A great number of pamphlets were issued by both sides, in which the contestants indulged in the most vehement abuse of each other. On 23 July 1713, Ashkenazi placed Chayun under the ban, because the investigating committee appointed by the Sephardic directorate had not yet made its report. In consequence of this measure, both Ashkenazi and Chagiz were subjected to street attacks, more particularly at the hands of the Portuguese, who threatened to kill them. In the midst of the constantly increasing bitterness and animosity, the report of the committee, which had been prepared by Ayllon alone, was publicly announced. It was to the effect that the writings of Chayun contained nothing which could be construed as offensive to Judaism. It was publicly announced in the synagogue that Chayun was to be exonerated from every suspicion of heresy, and on the following day a public reception was tendered him at the synagogue, on which occasion unparalleled honor was shown him. Naturally, the Sephardic opponents of Ashkenazi had found excellent support among the rabbi's adversaries in his own German congregation. The controversy was now waged so fiercely that even the family-life of the community became affected, and all peace vanished from the otherwise model congregation of Amsterdam. Ashkenazi was deserted, except for a few friends that remained faithful to him. When, finally, he was summoned by the directors of the Portuguese congregation to appear before their tribunal—which, of course, had no jurisdiction—he refused to do so, as he anticipated that he would be asked to retract and to praise and recommend Chayun.

Placed under ban
Through a Christian advocate the directorate again summoned Ashkenazi to appear, 9 November 1713, and when he again refused, he and Moses Hagiz were formally placed under the ban by the Portuguese community. Ashkenazi was temporarily placed under arrest in his own home (probably to protect his life) by the municipal authorities, who had been influenced against him by Ayllon and the Portuguese leaders; and the whole matter was brought before the magistracy in order to secure Ashkenazi's deposition and banishment from Amsterdam.

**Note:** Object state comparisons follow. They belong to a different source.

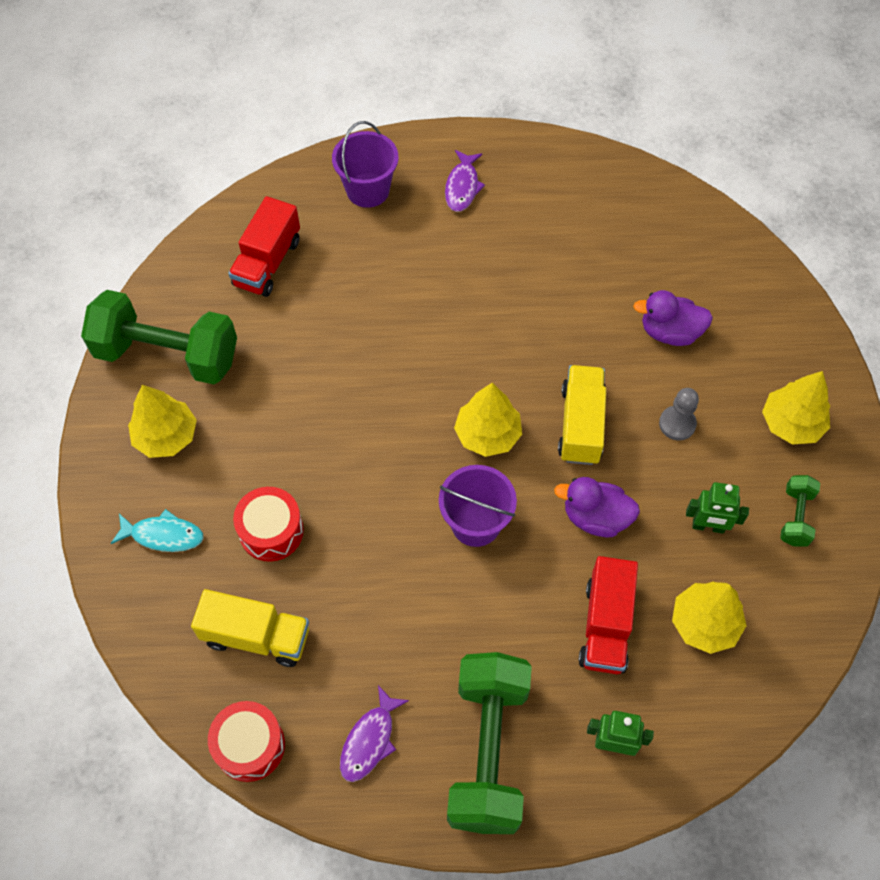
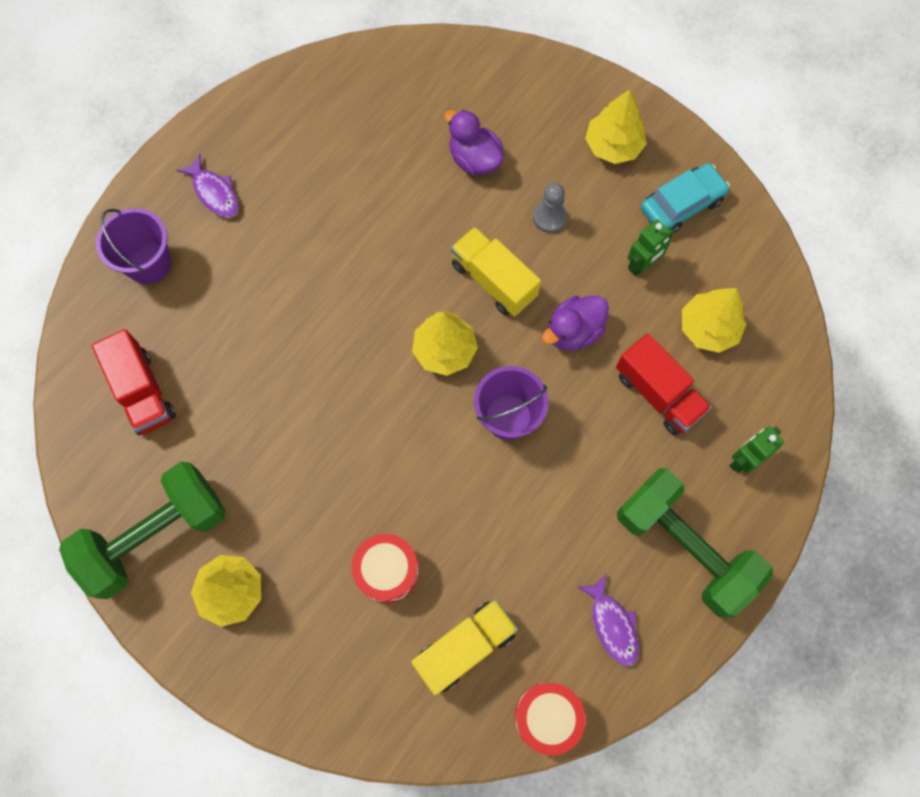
camera: 50 degrees left, 10 degrees up
(163, 535) = (318, 658): turquoise fish -> none
(670, 332) = (474, 159): purple duck -> purple duck turned 90 degrees clockwise
(795, 517) = (682, 204): green dumbbell -> turquoise car

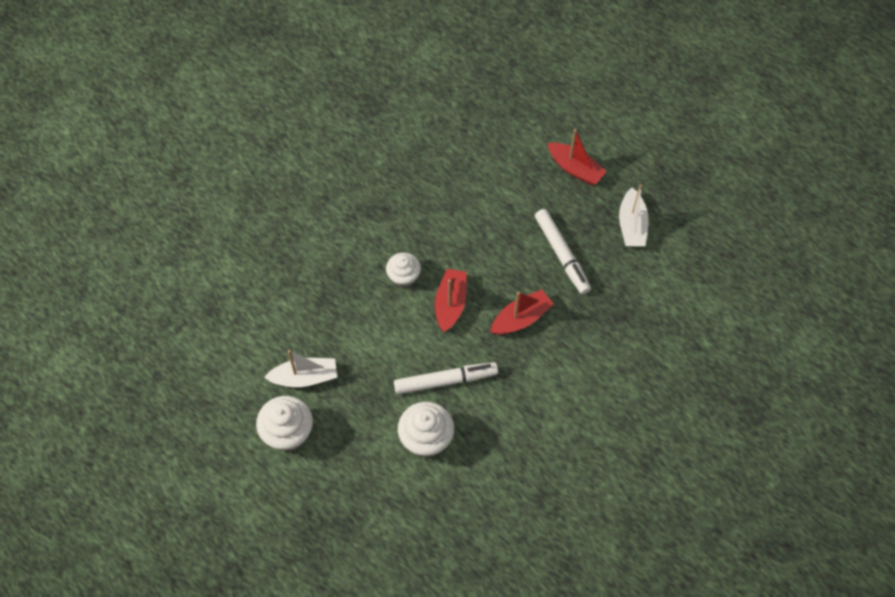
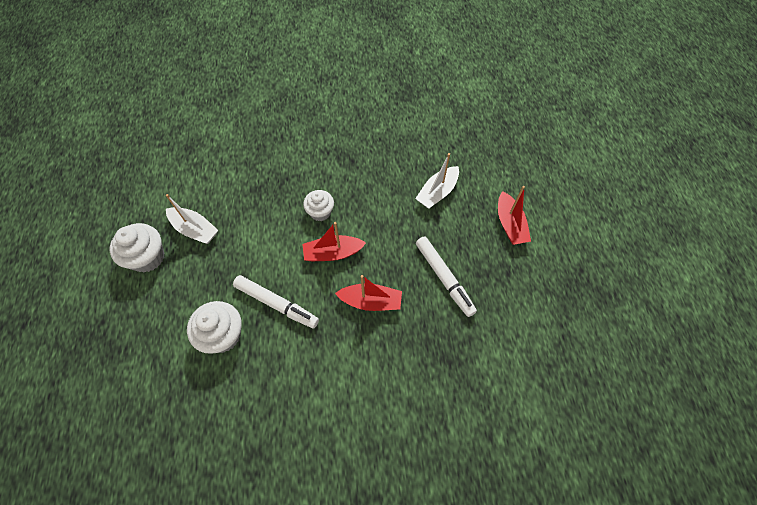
camera: 40 degrees right, 0 degrees up
(450, 304) = (333, 253): red boat -> red boat turned 150 degrees counterclockwise
(562, 254) = (444, 278): white marker -> white marker turned 45 degrees counterclockwise
(632, 225) = (518, 296): white boat -> white boat (437, 192)

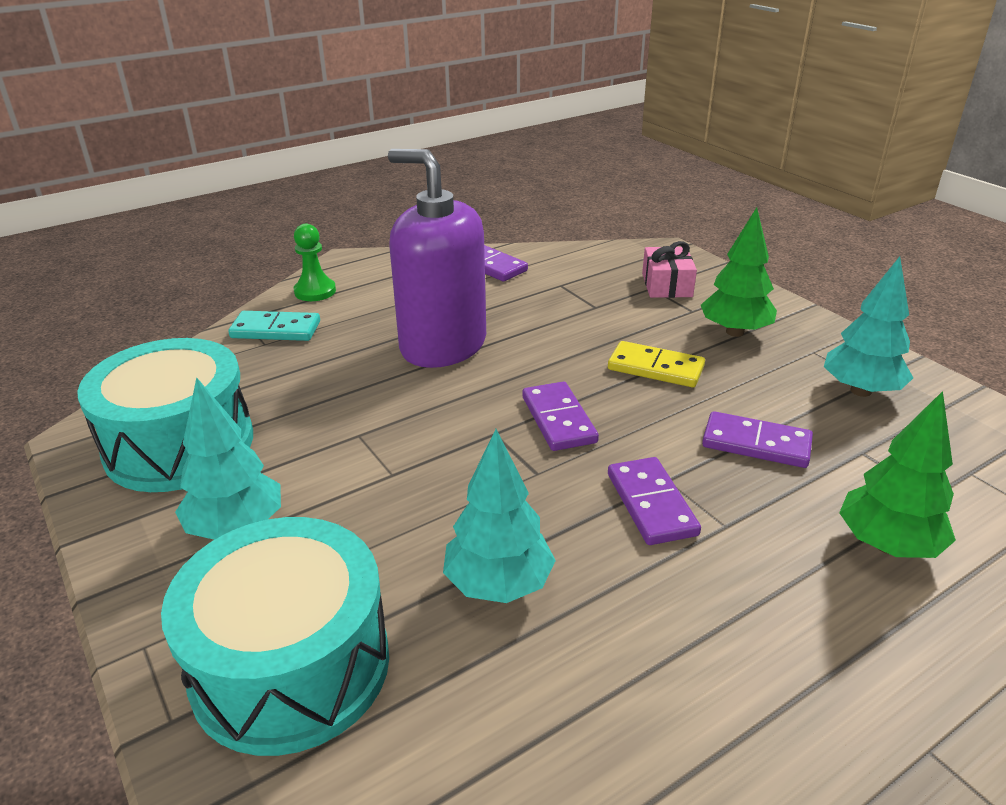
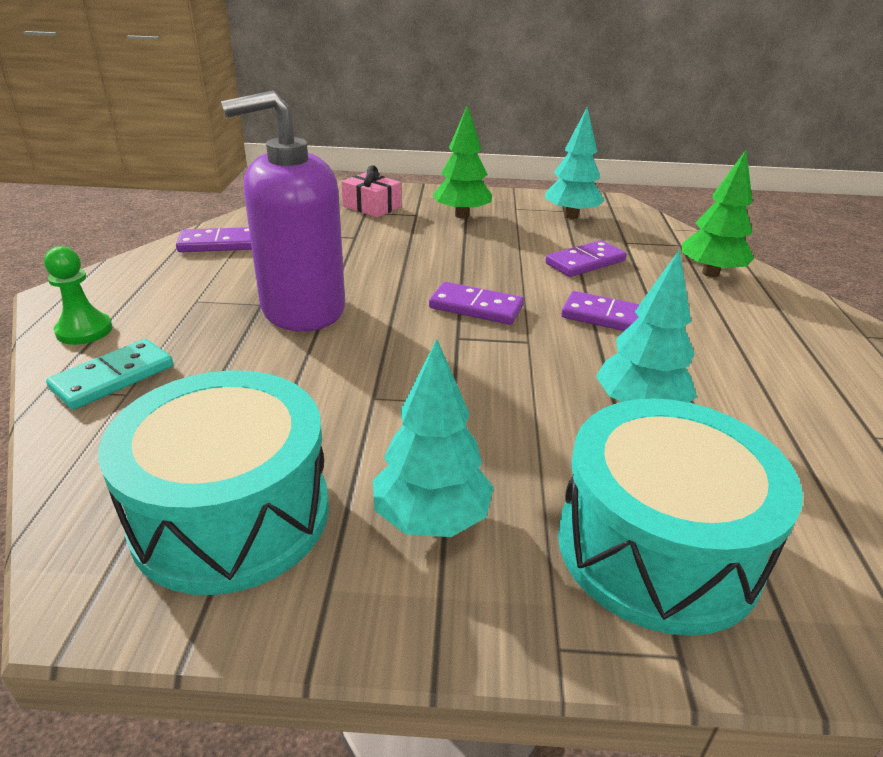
camera: 55 degrees left, 0 degrees up
(655, 368) = (464, 252): yellow domino -> none

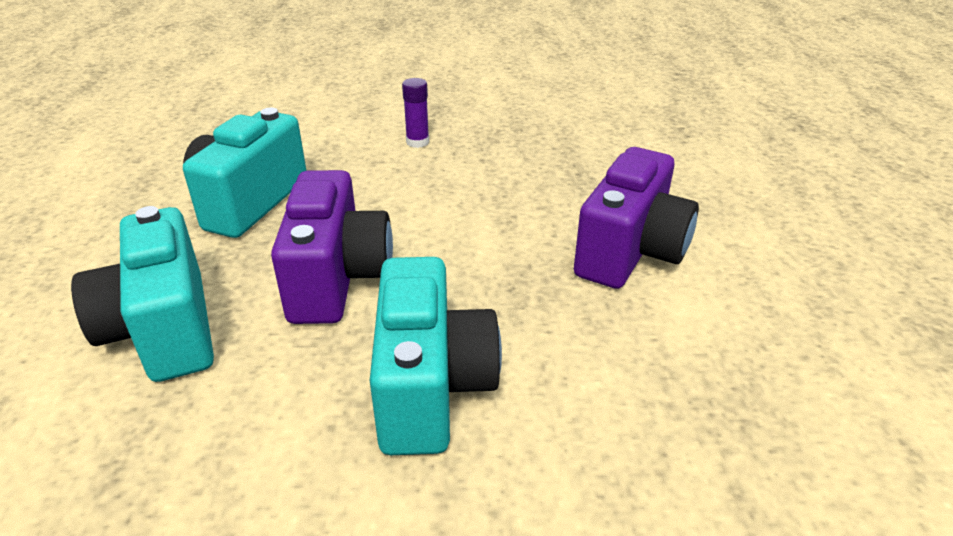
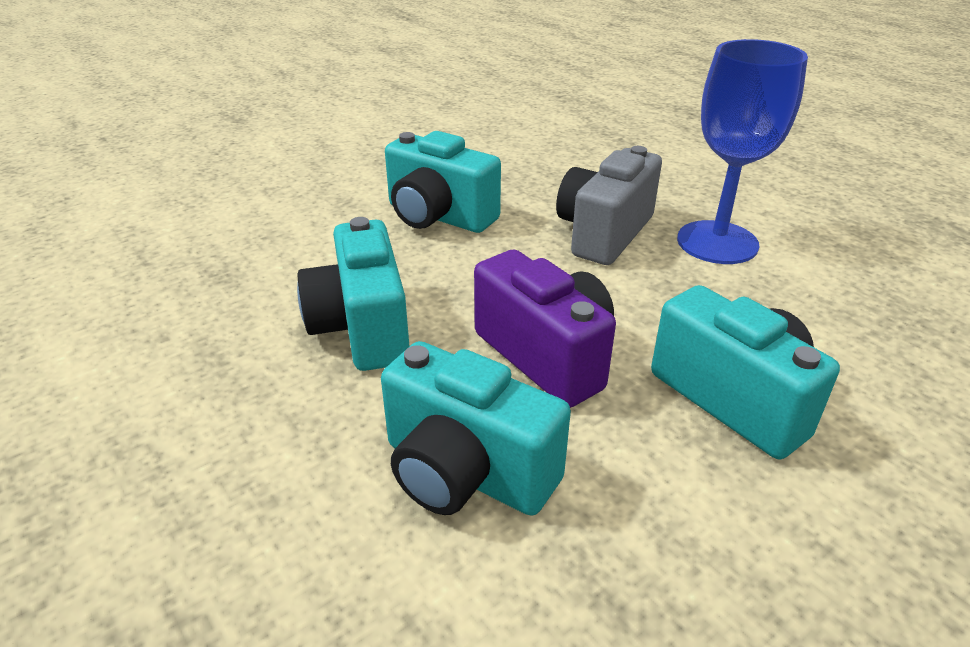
camera: 35 degrees left, 0 degrees up
(417, 142) = (438, 216): purple glue stick -> turquoise camera
(533, 203) = (604, 233): none -> grey camera
(630, 252) = (717, 242): purple camera -> blue goblet

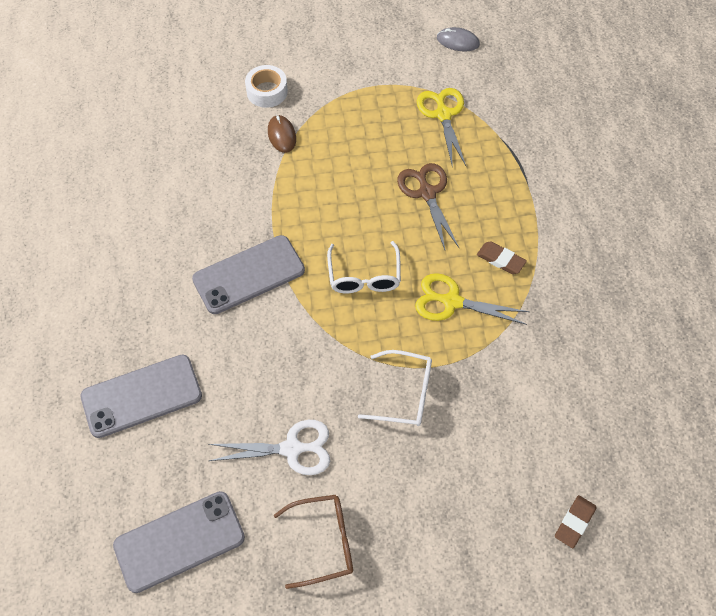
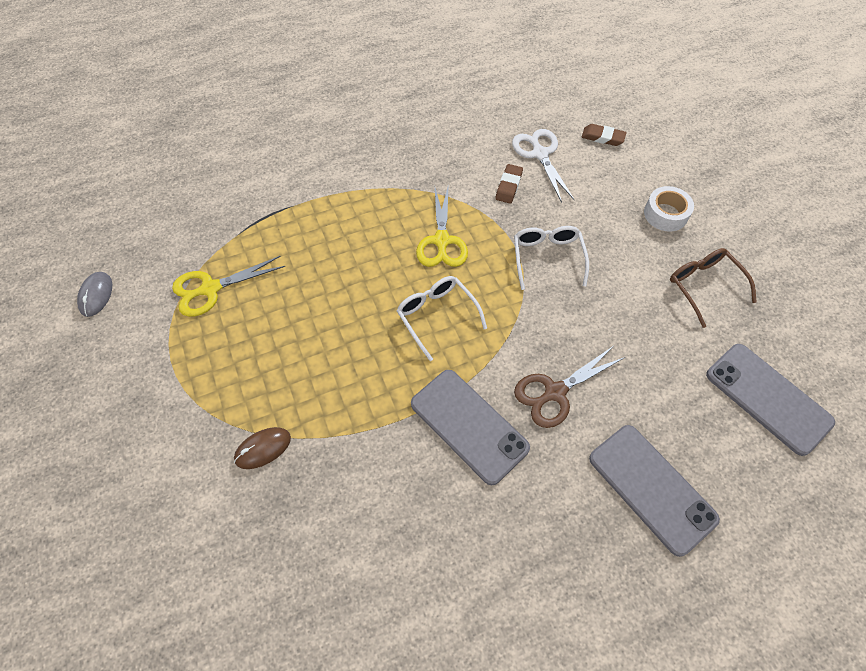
camera: 105 degrees left, 0 degrees up
(267, 91) = (191, 488): white tape -> white tape (665, 214)
(292, 449) = (638, 331): white scissors -> white scissors (540, 154)
(364, 276) = (436, 316): white glasses -> white glasses turned 105 degrees counterclockwise
(427, 193) = (320, 283): brown scissors -> brown scissors (555, 392)
(501, 260) = (385, 213): brown eraser -> brown eraser (508, 186)

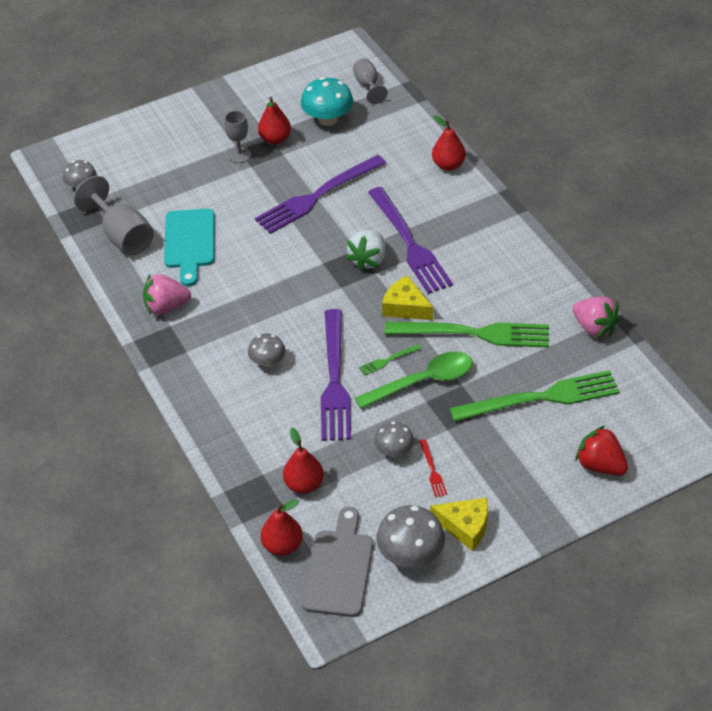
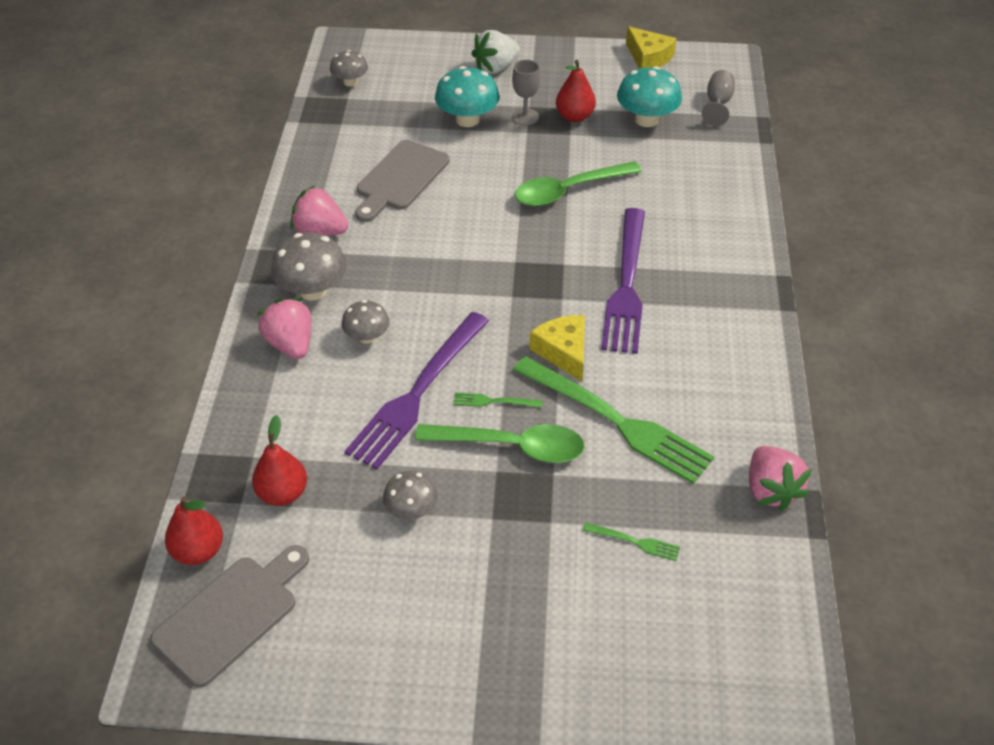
camera: 30 degrees right, 0 degrees up
(122, 236) = (344, 144): grey goblet -> none
(189, 242) = (400, 179): turquoise cutting board -> grey cutting board
(199, 176) = (467, 119): none -> turquoise mushroom
(220, 392) = (291, 344): none -> pink strawberry
(317, 196) = (568, 191): purple fork -> green spoon
(368, 260) = (566, 281): white strawberry -> white strawberry (495, 67)
(410, 554) = (322, 648): grey mushroom -> grey mushroom (313, 290)
(432, 470) = (433, 558): red fork -> none
(448, 165) = (740, 221): red pear -> none
(465, 526) = (412, 651): yellow cheese -> yellow cheese (648, 57)
(541, 398) = (635, 542): green fork -> green fork, size x0.40
(600, 465) = (641, 672): red strawberry -> none

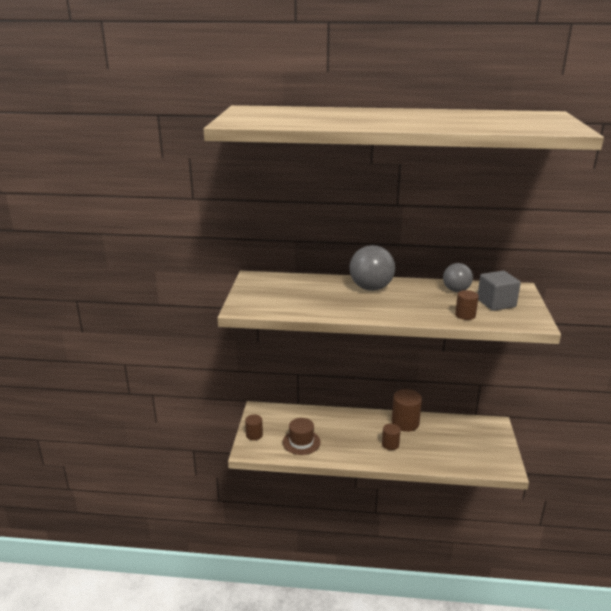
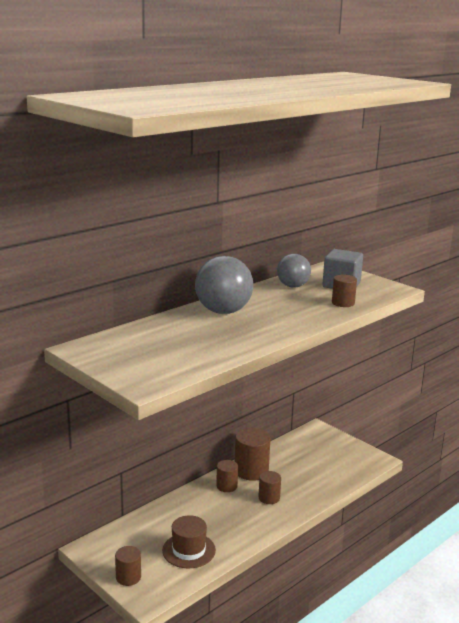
camera: 50 degrees left, 5 degrees down
(376, 422) = (226, 486): none -> brown cylinder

The magistrates thereupon sought the opinions of certain professors at Leiden, Utrecht, and Harderwijk, including Willem Surenhuis and Adriaan Reland, on the dispute; but their decision, if given, has not been made known.

London
Ashkenazi forestalled the magisterial action by resigning his office and fleeing, in the beginning of 1714, from Amsterdam, perhaps secretly, with the aid of his friend Solomon Levi Norden Lima. After leaving his wife and children at Emden, he proceeded to London at the invitation of the Sephardic congregation of that city. In 1705 he was invited to pronounce a judicial decision concerning the orthodoxy of the rabbi David Nieto, who, in a certain sermon, had given utterance to allegedly Spinozistic views. In London Ashkenazi found many friends, and received many tributes of regard. Even before this he had been invited to take the rabbinate of the Sephardic congregation, but refused. It seems that his portrait in oil was painted here, after he had refused, on account of religious scruples, to have his bust stamped on a coin. In the following spring he returned to Emden, and proceeded thence to Poland by way of Hanover, Halberstadt, Berlin, and Breslau, stopping at each place for some time. After spending two years in Staszów, Poland, he was called to Hamburg to serve as member of a judicial body convened to settle a complicated legal question.

Upon the death of Simhah Cohen Rapoport, in 1717, Ashkenazi was called as rabbi to Lemberg, where he stood in high repute, both in his congregation and in the community at large. Four months after entering upon this office, he died.

Praised by contemporaries
Of a firm and unselfish but abrupt and passionate disposition, Ashkenazi everywhere aroused the discontent and hatred of the rich and the scholarly. Extensive learning, keen intelligence, and exceptional linguistic attainments, all combined to make him one of the most distinguished men of his day. All his contemporaries, even those who knew him only as the head of the Klaus at Altona, unite in praising his profound learning, his astuteness, his clearness of exposition, which never degenerated into the subtleties of the pilpul, and his absolute disregard for the influence of money. He would suffer serious deprivation rather than accept pecuniary assistance; and this characteristic, interpreted by the wealthy of that day as obstinacy and arrogance, became to him a source of much suffering and enmity.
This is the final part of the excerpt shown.